Autre dossier bloqué, celui de la TSTD, sigle barbare derrière lequel se cache l'extension de taxes dues par les télévisions pour soutenir la création cinématographique. Le CNC, dont le budget est à la baisse (700 millions d'euros contre 800 millions en 2011), souhaite voir cette taxe étendue à l'ensemble des supports de diffusion des chaînes sur internet et aux fournisseurs d'accès qui véhiculent des programmes.

"Jusqu'ici il n'y a pas péril en la demeure, mais il faut que des décisions soient prises", assure Eric Garandeau qui ne digère pas non plus les prélèvements à répétition sur son budget pour colmater les déficits publics (150 millions d'euros).

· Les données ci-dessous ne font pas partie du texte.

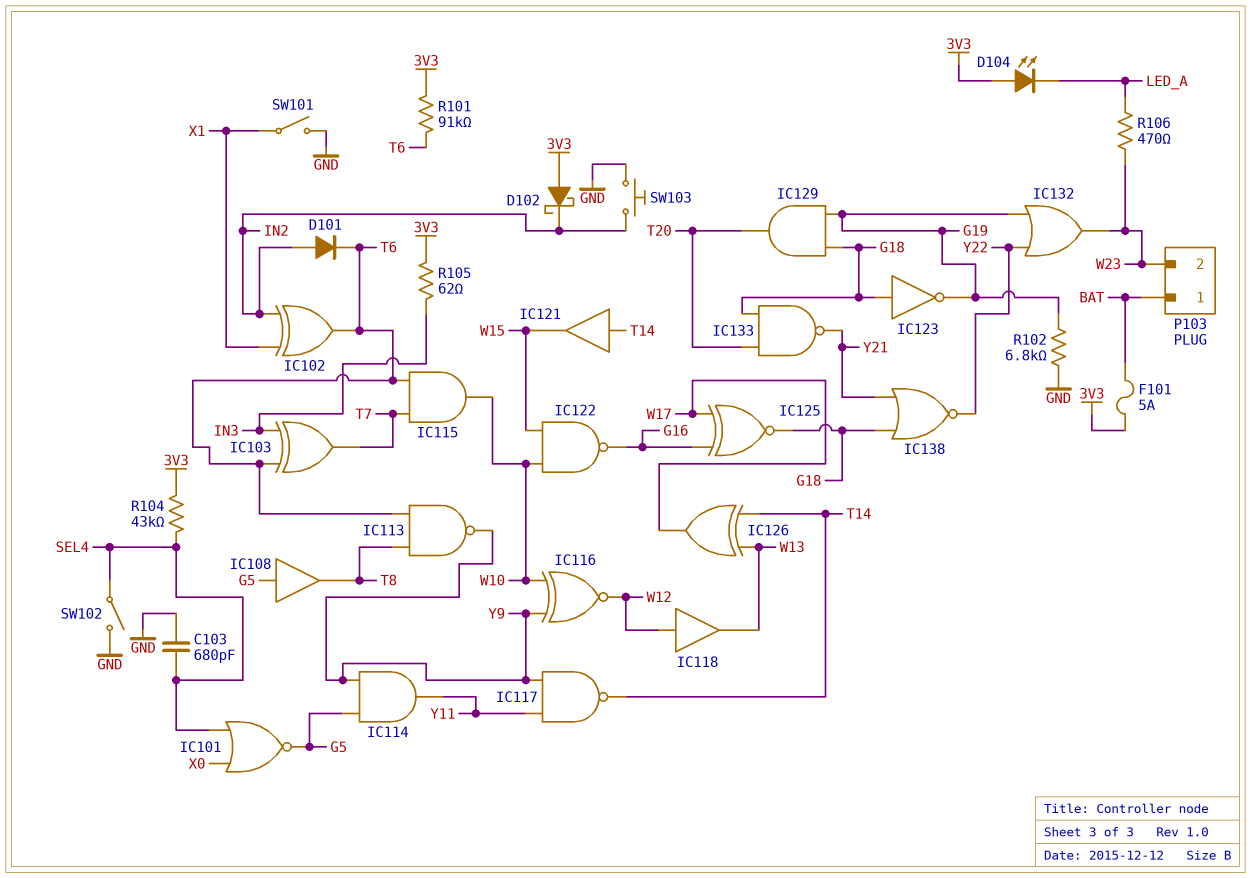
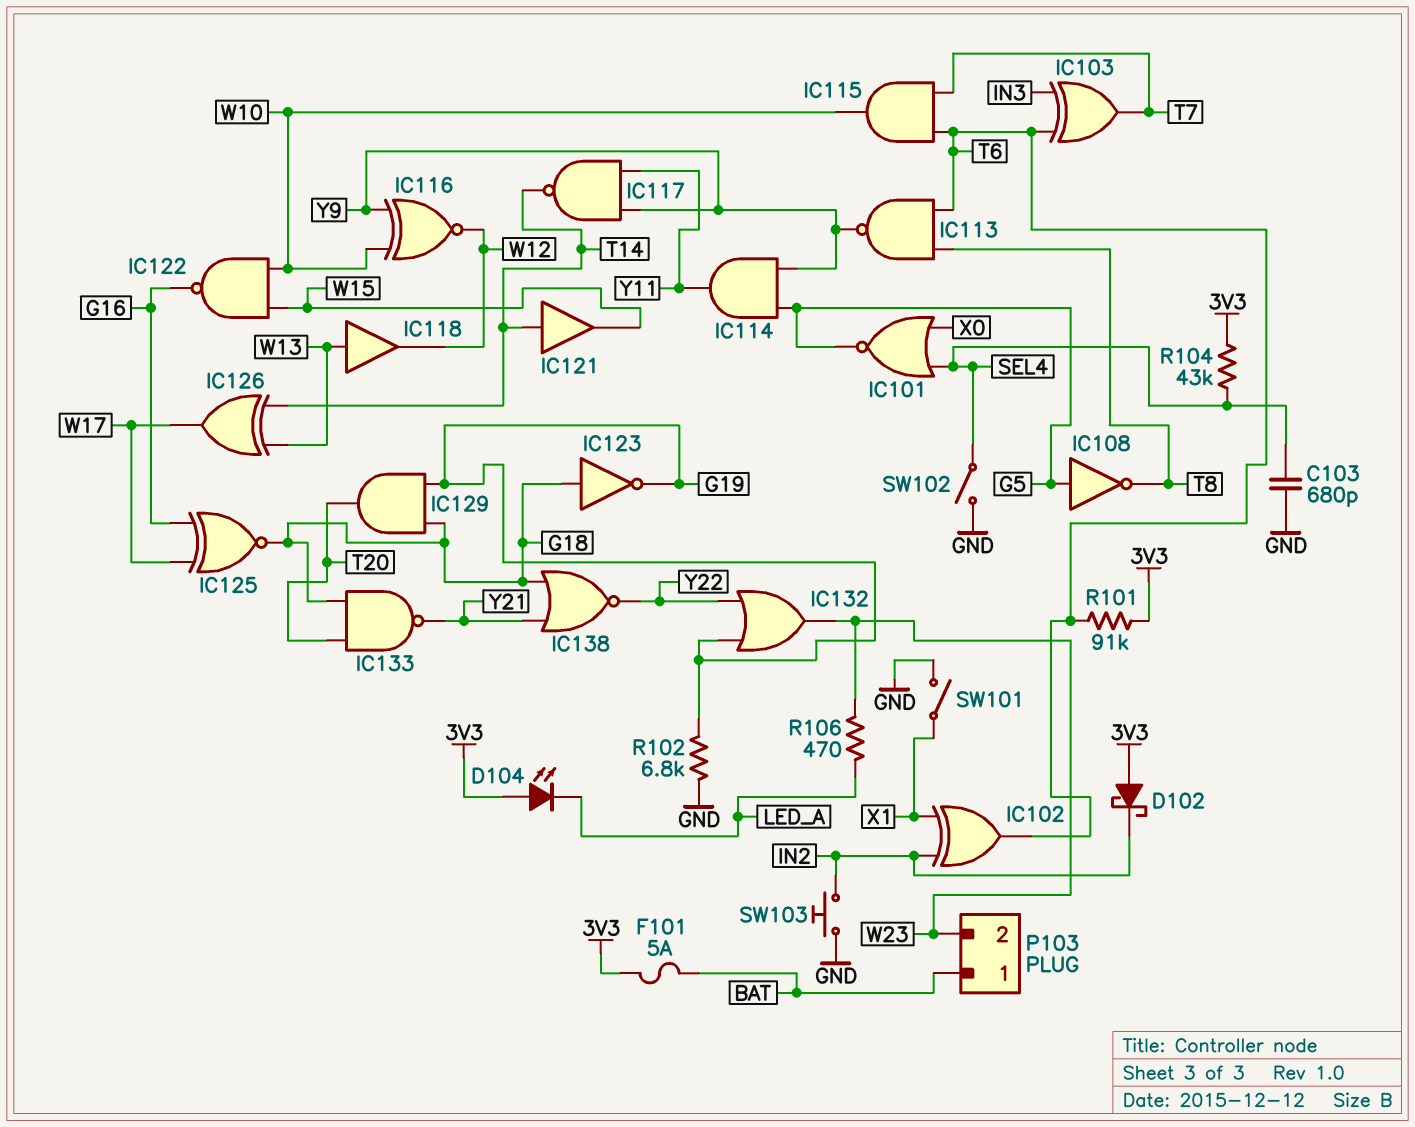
D101: diode (A IN2, K T6) -> none
IC108: buffer (in G5, out T8) -> NOT (in G5, out T8)
IC118: buffer (in W12, out W13) -> buffer (in W13, out W12)
R105: 62 (3V3, IN3) -> none

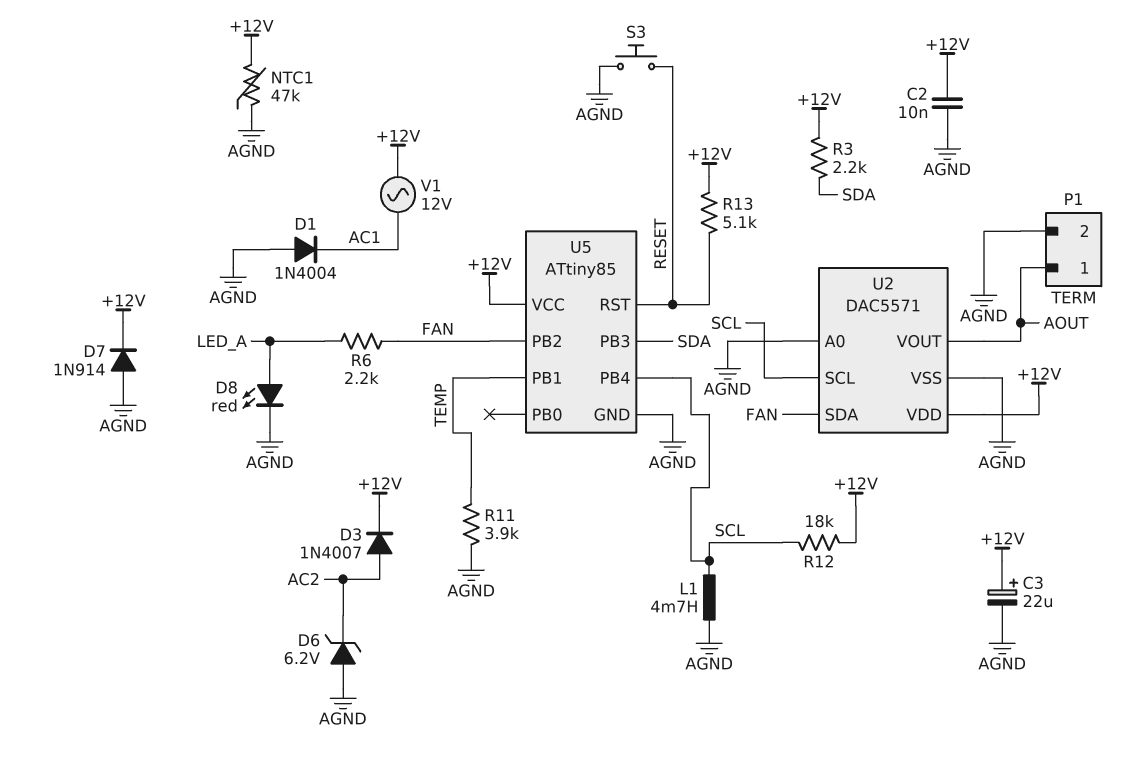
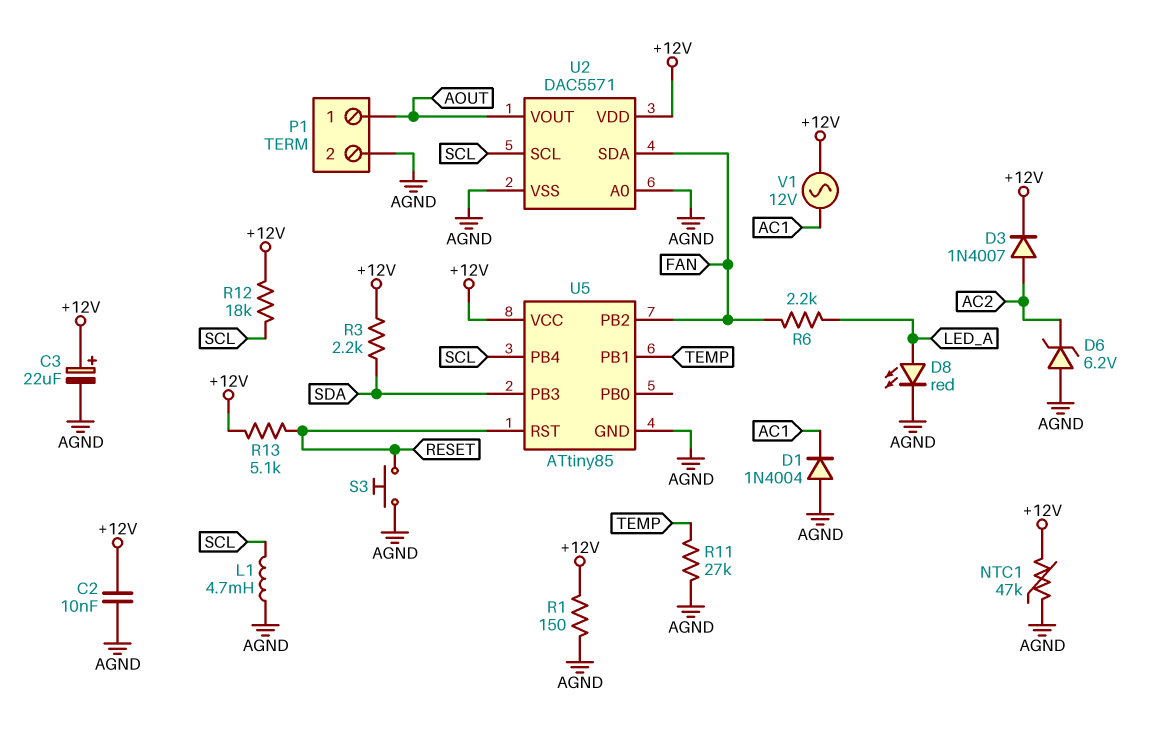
D7: diode 1N914 (A AGND, K +12V) -> none
R1: none -> 150 (+12V, AGND)
R11: 3.9k (AGND, TEMP) -> 27k (AGND, TEMP)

Enfin cinéastes et producteurs sont avec le gouvernement vent debout pour défendre l'exception culturelle, exigeant que le secteur audiovisuel soit exclu des négociations à venir sur les accords de libre-échange entre l'Union européenne et les Etats-Unis.

Remis lundi à François Hollande, le rapport Lescure sur l'adaptation des politiques culturelles au numérique, devrait notamment proposer de taxer les smartphones pour financer les contenus et d'assouplir la chronologie des médias, selon une source proche du dossier.

Parmi les dispositifs prévus par la mission Lescure, il s'agit de "mettre à contribution les fabricants et importateurs d'appareils connectés" pour financer la création de contenus culturels.